25 Responses to “A snippet view of historic Faribault from the viaduct”

  1. Marilyn Says:

    We are presently enjoying a cooling rain, but that artfully arranged snow-pile around the light pole in the first photo is mesmerizing me here in the Antipodean sub-tropics!

  2. Beautiful pictures. Love the church steeples.

  3. Faribault is a beautiful city – Great Captures – thanks so much for sharing 🙂 Happy Day – Enjoy!

  4. Gunny Says:

    Missing the days of snow, staying in the hyper-heated indoors, OK, Audrey, my Mrs. and I are planning a visit this coming Summer to come up to that neck of the woods to visit relatives long since buried and see if we might find one or two still above ground. My Mother’s family was spread out from Decorah, Iowa, to Albert Lee, all the way up to Minneapolis / St Paul, St. Cloud(?), Red Wing, over to Yankton, up to Fargo and points North and West – all the way to California. In some cases in Wisconsin (all started in 1852). That second picture is as picturesque as one could ask for with the colorful signs dotting the landscape!

    • I love that second photo, too, for the exact reason you cite. Splashes of red against grey and white.

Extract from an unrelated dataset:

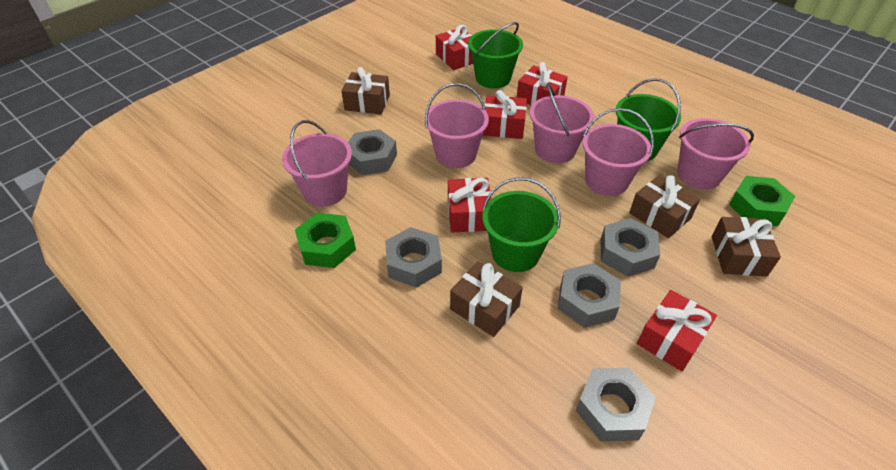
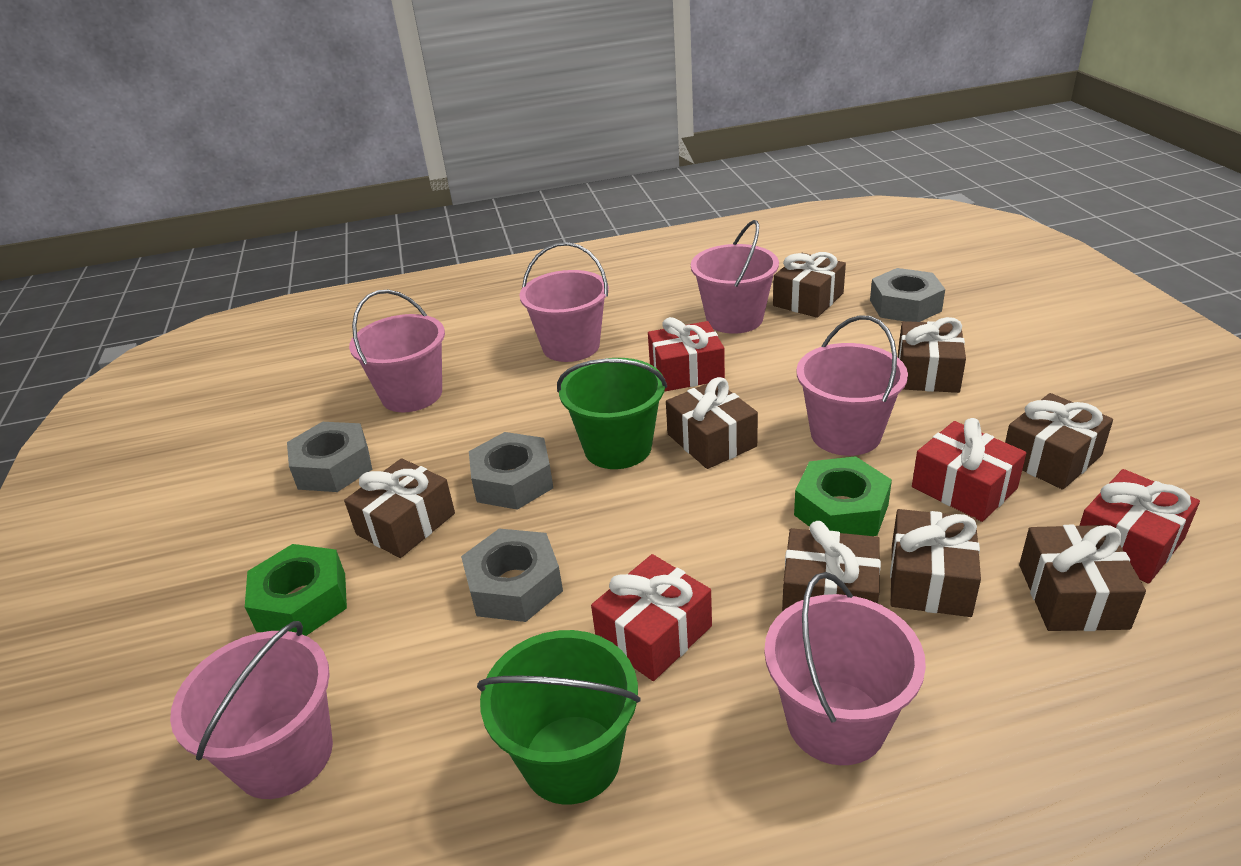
brown gift: 4 -> 8
green bucket: 3 -> 2
grey nut: 5 -> 4
pink bucket: 5 -> 6
red gift: 5 -> 4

      Well, I’m so happy to have convinced you to visit Minnesota. You have a lot of places on your list. Let me know if you get to Faribault and my husband and I will try to connect with you and the Mrs. Decorah, BTW, is one of my favorite Iowa cities.

  5. Beth Ann Says:

    Even though your pictures have a coldness associated with them they still warm my heart because this is the town that you love so much. Enjoyed the winter shots today, Audrey.

  6. Jackie Says:

    I have actually driven these residential streets and marveled at the beautiful homes. Such a lovely city you live in!

  7. Littlesundog Says:

    What I notice most is the lay of the land… the hills gently rising and falling. This is also true of buildings in various height and breadth creating the same sweep of rising and falling… and the trees soften the angles and lines of simple architecture. I think someone from a city such as New York or Boston could think the brown and tan brick of the buildings could be quite boring, but to me these structures speak of strength and endurance – mighty and tough to withstand the elements of the plains.

  8. Don Says:

    I have only passed through Faribault once. We were vacationing in the Midwest years ago and there was a strike in progress at the Hotels and Motels in Minneapolis. This forced us to look for a nights accommodations outside the metropolitan area, along with everyone else not prepared by advanced reservations. The only vacancies available were used up by softball teams for their tournaments, soccer teams for theirs, a car show, and to top it off a county western concert by some person I do not remember. We drove south on interstate 35 thinking it should be no problem finding a vacancy once out of the city area. Wrong! We passed through Faribault at about 9:30pm during a driving rainstorm so I was never able to see much of your town. We ended up in Owatonna in a run down Motel as it was the 1st place we came to that had a vacancy. We beat out two other couples in the same predicament as us and snagged the last room. Now enjoying your pictures a see what I missed all those years ago! I may need to put Faribault on my list of possible places to move, in spite of the stoplights!

    • Well then, Don, I would love to have you consider Faribault as your Minnesota retirement home. We definitely have more than one stoplight here. You could also consider one of the smaller nearby communities like Morristown or Kenyon. Not the same landscape, but nice small towns.

  9. treadlemusic Says:

    I love that 2nd photo!!!! Reminds me of some of the ones I’ve seen of Stillwater and Galena (same era, I suspect!). Love “Gunny’s” comment!!!!!

  10. Sartenada Says:

    It seems that You winter there also. Great post and nice photos. Happy New Year 2016!

  11. Not that I take offense mind you, but I have taken notice that in a good number of your photos (past and present) that there are a number of establishments known as liquor stores, taverns and other purveyors of alcohol (also known as demon rum)..Is there a subliminal message being sent here Audrey? LOL.. Nice looking town though.